The title of Jane Jacobs's last book (Random House, 2004) might well be punctuated with a question mark, because the articulate ur-urbanist manages to be both prophetic about America's present and hopeful about America's future.
She describes five signs of crisis as our culture enters the post-industrial era, which must be addressed to prevent slipping into a "dark age" like the prehistoric hunter-gatherers, ancient Romans, or modern farm belts. These are "pillars of our culture" which are in serious decay, and of which other widely-acknowledged bads like economic inequality and environmental destruction are mere symptoms (pp. 24-25):
- community and family (ch. 2): atomized and stressed as incomes haven't kept up with the costs of (in particular) housing
- higher education (ch. 3): real learning has given way to intellectually and spiritually empty credentialing
- science and technology (ch. 4) have been misused to validate prejudices or serve powerful interests
- governmental powers (ch. 5) exercised and taxes collected by distant, national governments instead of those directly in touch with people's needs and possibilities
- the professions (ch. 6) serve powerful interests and no longer police themselves effectively
This is less specifically prescriptive than her major work from the early 1960s, The Death and Life of Great American Cities, which focused on city planning.
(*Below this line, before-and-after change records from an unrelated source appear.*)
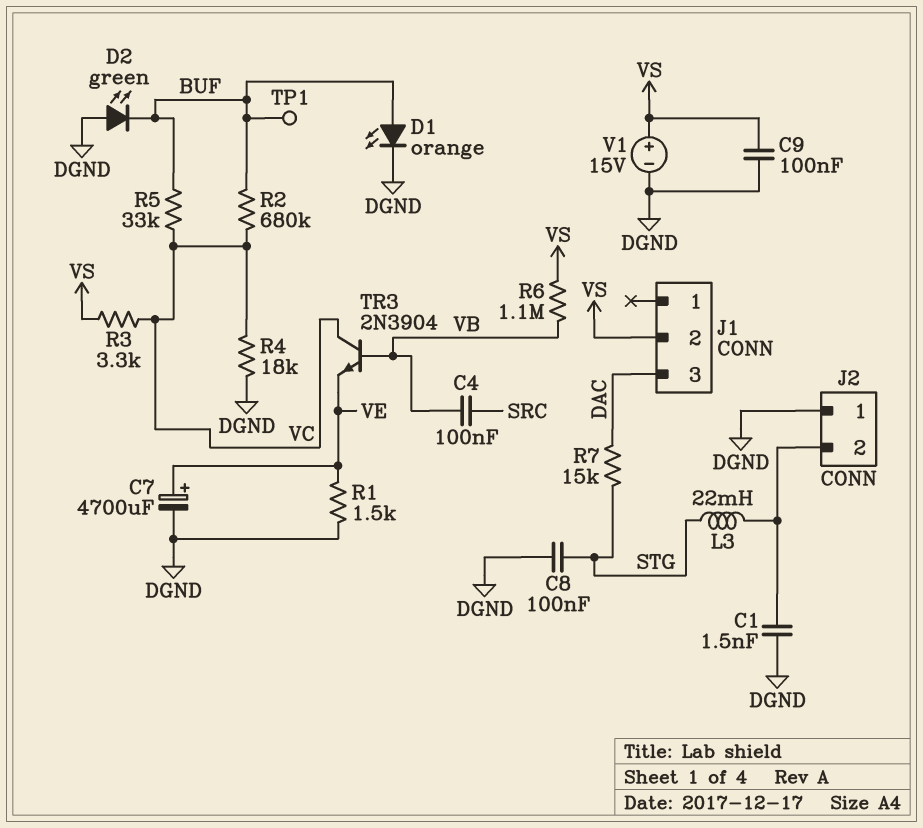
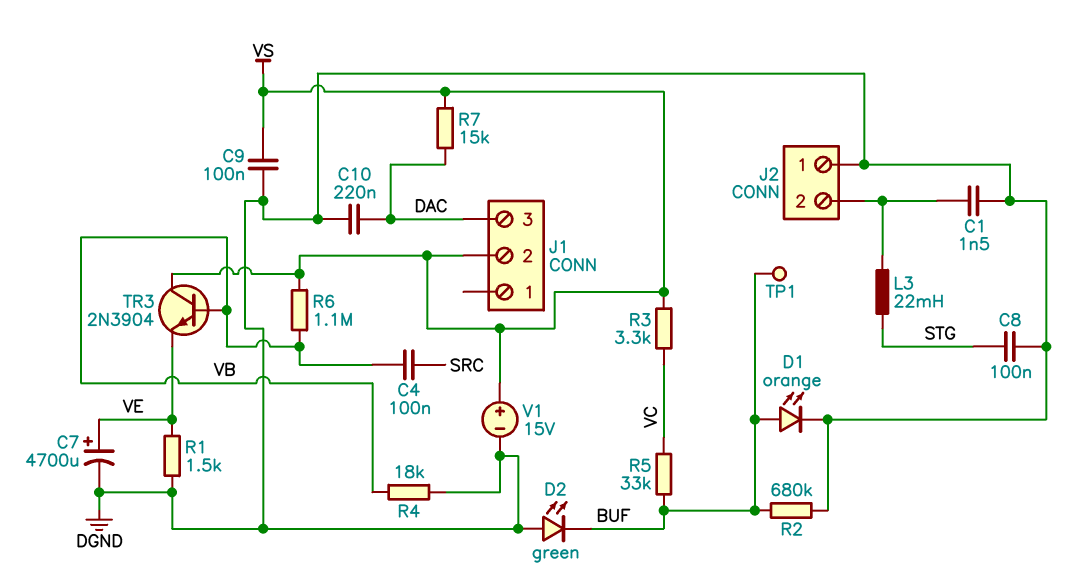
C10: none -> 220nF (DAC, DGND)
R2: 680k (BUF, VC) -> 680k (BUF, DGND)
R4: 18k (DGND, VC) -> 18k (DGND, VB)
R7: 15k (DAC, STG) -> 15k (DAC, VS)
TR3: NPN 2N3904 (B VB, C VC, E VE) -> NPN 2N3904 (B VB, C VS, E VE)

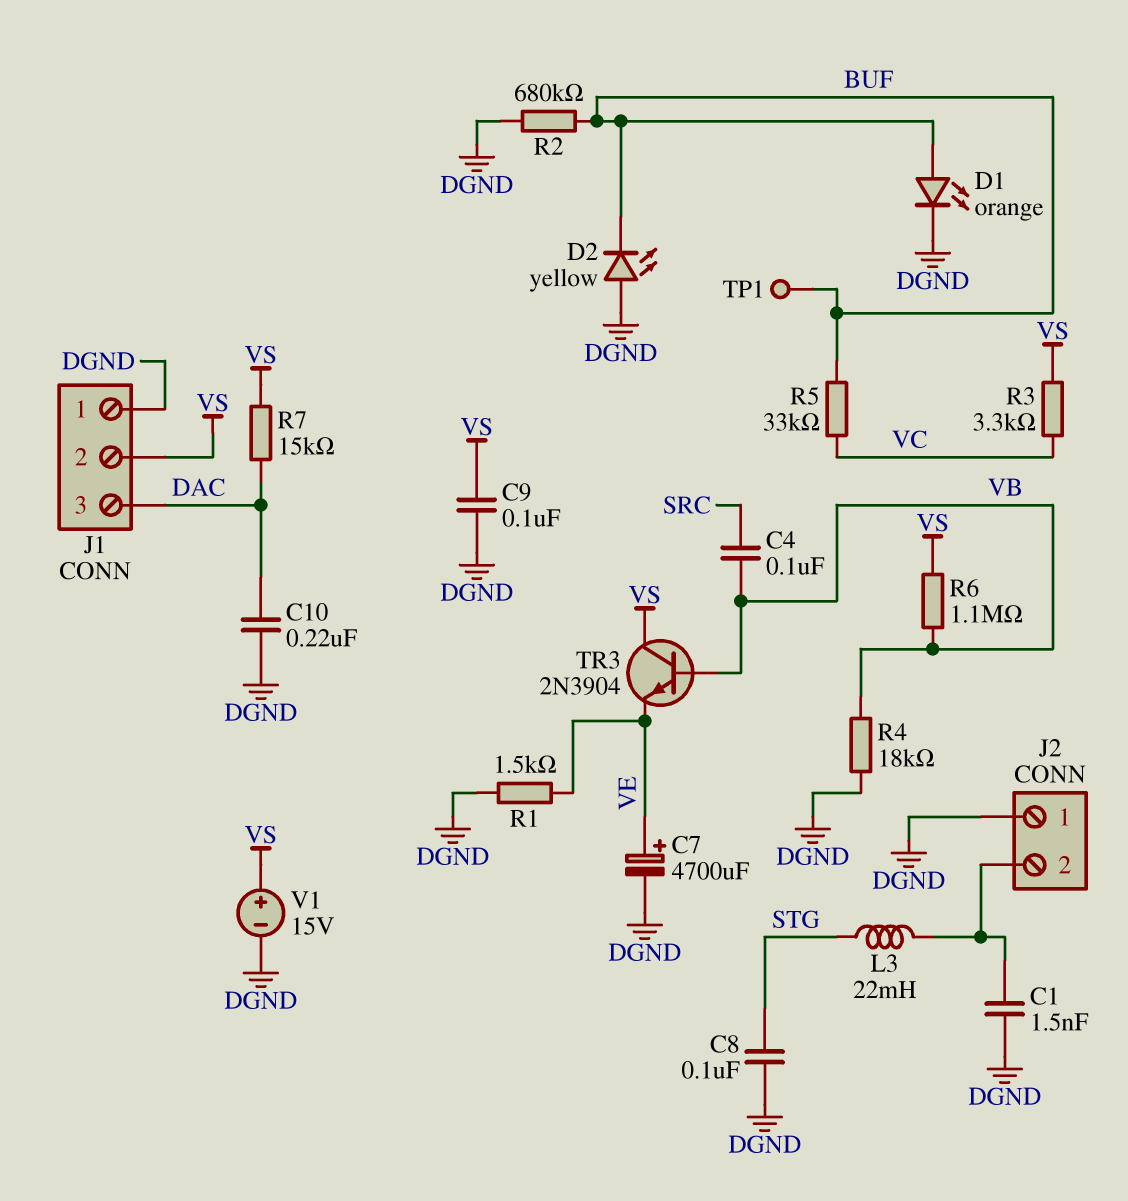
D2: LED green (A DGND, K BUF) -> LED yellow (A DGND, K BUF)
J1 pin 1: none -> DGND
This is political theory, constructing an argument around why some cultures sustain themselves while others disappear. It works to that end, providing descriptions of selected, well-known phenomena by way of illustrating the general argument. I myself am very receptive to this type of argument i.e. moralistic yet inclusive, with prophecy pointed at the powerful. She should at least provoke some interesting discussions. As an older woman she brings the perspective of time to the cultural changes she describes, though I'm not sure that a skeptic would find that determinative. Hasn't power always corrupted? Haven't the poor always suffered? Doesn't American individualism mean we always get the technological fix in time? Maybe so, but in times like these we need all hands on deck and some sense of restraint on our self-regard.
The subsidiarity issue (Jacobs, along with many others, argues that policies ought to be enacted at the level of government as close to the people as possible) is complicated, and probably worth a post in itself.